BMJ 2013; 347 doi: https://doi.org/10.1136/bmj.f4930 (Published 28 August 2013) Cite this as: BMJ 2013;347:f4930
  1. Saoussen Ftouh, senior research fellow and project manager1,
  2. Mark Thomas, consultant physician and nephrologist2
  3. on behalf of the Acute Kidney Injury Guideline Development Group
  1. 1National Clinical Guideline Centre, Royal College of Physicians, London NW1 4LE, UK
  2. 2Department of Renal Medicine, Birmingham Heartlands Hospital, Birmingham B9 5SS, UK
  1. Correspondence to: M Thomas mark.thomas{at}heartofengland.nhs.uk

Acute kidney injury is seen in about 15% of adults admitted to hospital in developed countries,1 with elderly people being particularly affected. The definition of acute kidney injury is based on monitoring serum creatinine levels, with or without urine output (see tables 1 and 2 for examples of definitions for adults and children (the “Further information” box on bmj.com discusses controversies in the definition)). In a recent large NHS audit of severe (stage 3) acute kidney injury, mortality across hospitals was consistent at about 30-40% (personal communication, James Medcalf). As acute kidney injury often occurs in people under the care of healthcare professionals other than nephrologists, awareness of the condition needs to be raised among all healthcare professionals, especially those seeing sick or older patients. It is estimated that raising awareness and delivery of optimal care could save about 12 000 lives and £150m in England each year.4 This article summarises the most recent recommendations on acute kidney injury for adults, young people, and children from the National Institute for Health and Care Excellence (NICE).5

Table 1

 Initial detection and staging of acute kidney injury in adults according to Kidney Disease: Improving Global Outcomes (KDIGO) Group2

View this table:
Table 2

 Initial detection and staging of acute kidney injury in children according to pRIFLE (paediatric RIFLE) definition3

View this table:

Recommendations

NICE recommendations are based on systematic reviews of best available evidence and explicit consideration of cost effectiveness. When minimal evidence is available, recommendations are based on the Guideline Development Group’s experience and opinion of what constitutes good practice. Evidence levels for the recommendations are given in italic in square brackets.

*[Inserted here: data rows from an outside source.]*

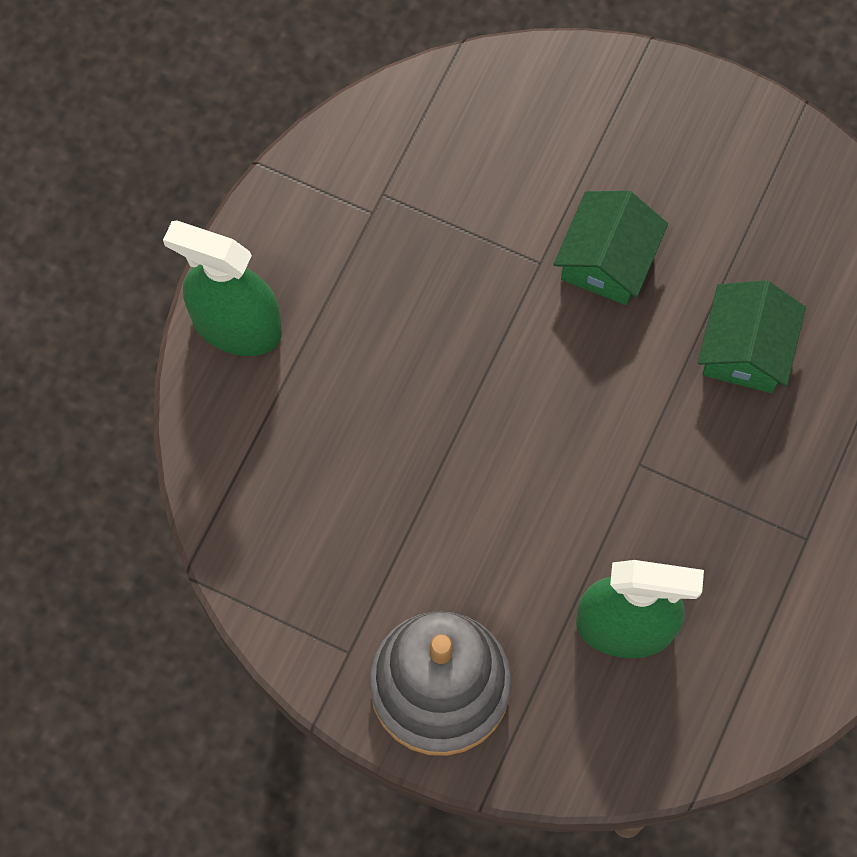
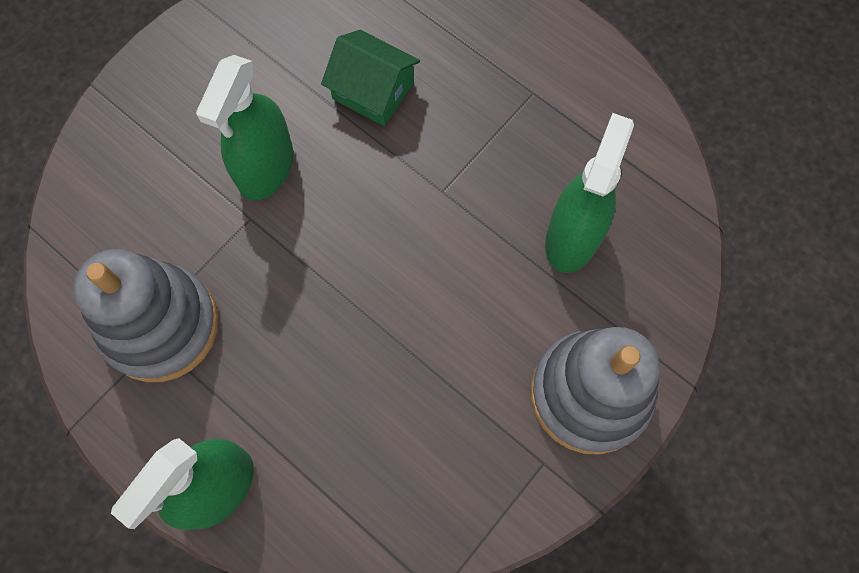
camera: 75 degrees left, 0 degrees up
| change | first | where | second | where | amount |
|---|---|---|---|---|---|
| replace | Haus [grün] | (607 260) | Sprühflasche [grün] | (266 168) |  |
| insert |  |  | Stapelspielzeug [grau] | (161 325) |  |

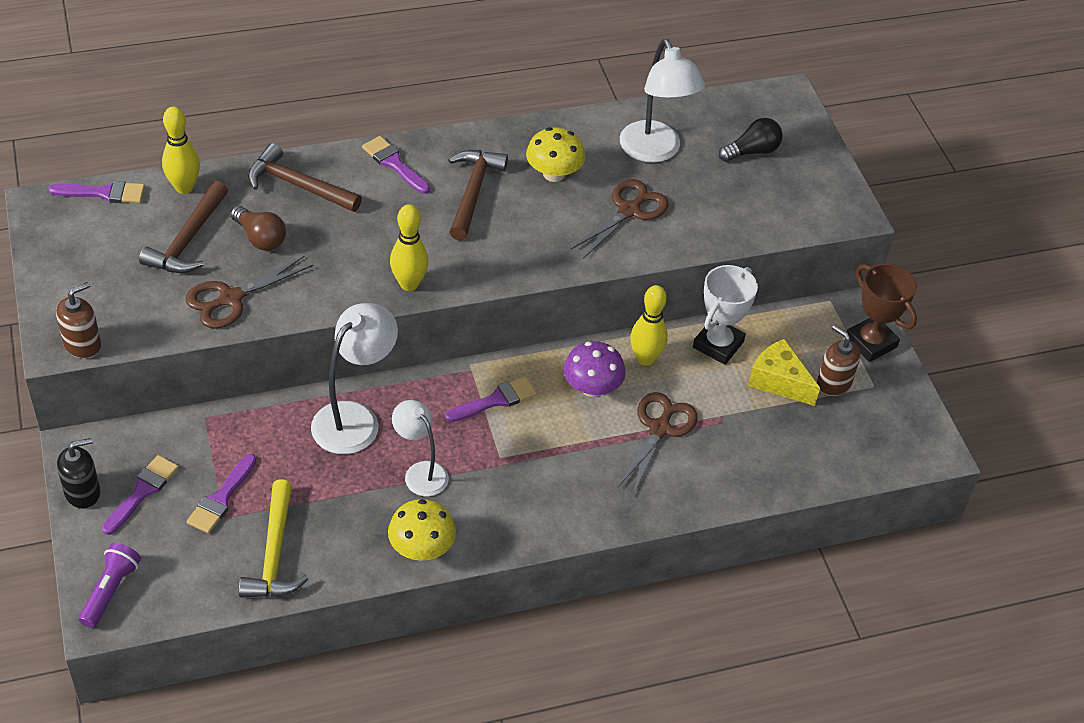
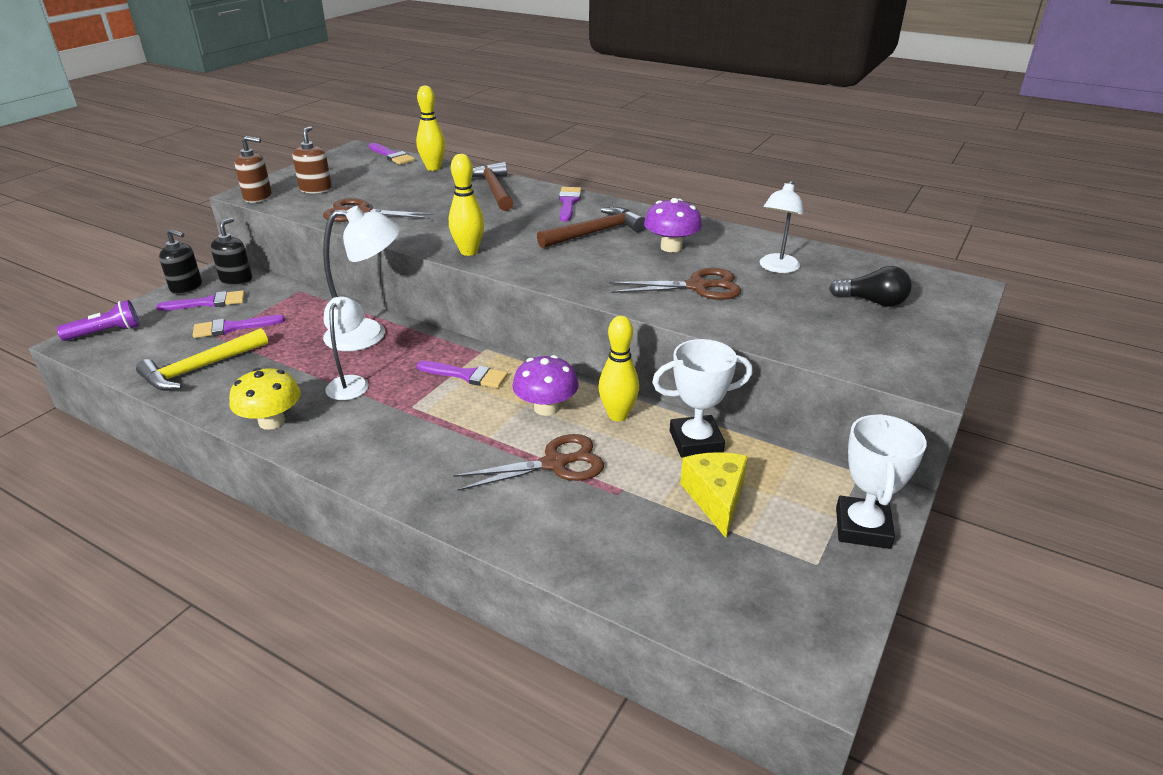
camera: 50 degrees right, 15 degrees down
| change | first | where | second | where | amount |
|---|---|---|---|---|---|
| resize | Lampe [weiß] | (654 151) |  | (777 268) | x0.64 |
| recolor | Pilz [gelb] | (554 174) | Pilz [lila] | (671 247) |  |
| delete | Hammer [braun] | (188 239) |  |  |  |
| delete | Glühbirne [braun] | (260 238) |  |  |  |
| recolor | Pokal [braun] | (871 342) | Pokal [weiß] | (862 528) |  |
| move | Seifenspender [braun] | (833 383) |  | (316 189) |  |
| insert |  |  | Seifenspender [schwarz] | (236 280) |  |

Identifying acute kidney injury in adults with acute illness

  • Investigate for acute kidney injury (by measuring serum creatinine concentration and comparing with baseline) in adults with acute illness if any of the following are likely or present:

    • - Chronic kidney disease (adults with an estimated glomerular filtration rate (eGFR) <60 mL/min/1.73 m2 are at particular risk)

    • - Heart failure

    • - Liver disease

    • - Diabetes

    • - History of acute kidney injury

    • - Oliguria (urine output <0.5 mL/kg/h)

    • - Neurological or cognitive impairment or disability, which may mean limited access to fluids because of reliance on a carer

    • - Hypovolaemia

    • - Use of drugs with nephrotoxic potential (such as non-steroidal anti-inflammatory drugs (NSAIDs), aminoglycosides, angiotensin converting enzyme (ACE) inhibitors, angiotensin II receptor blockers (ARBs), and diuretics) within the past week, especially if hypovolaemic

    • - Use of iodinated contrast agents within the past week

    • - Symptoms or history of urological obstruction or conditions that may lead to obstruction

    • - Sepsis

    • - Deteriorating early warning scores

    • - Age ≥65 years.

[Based on moderate quality evidence from cohort studies and on the experience and opinion of the Guideline Development Group (GDG)]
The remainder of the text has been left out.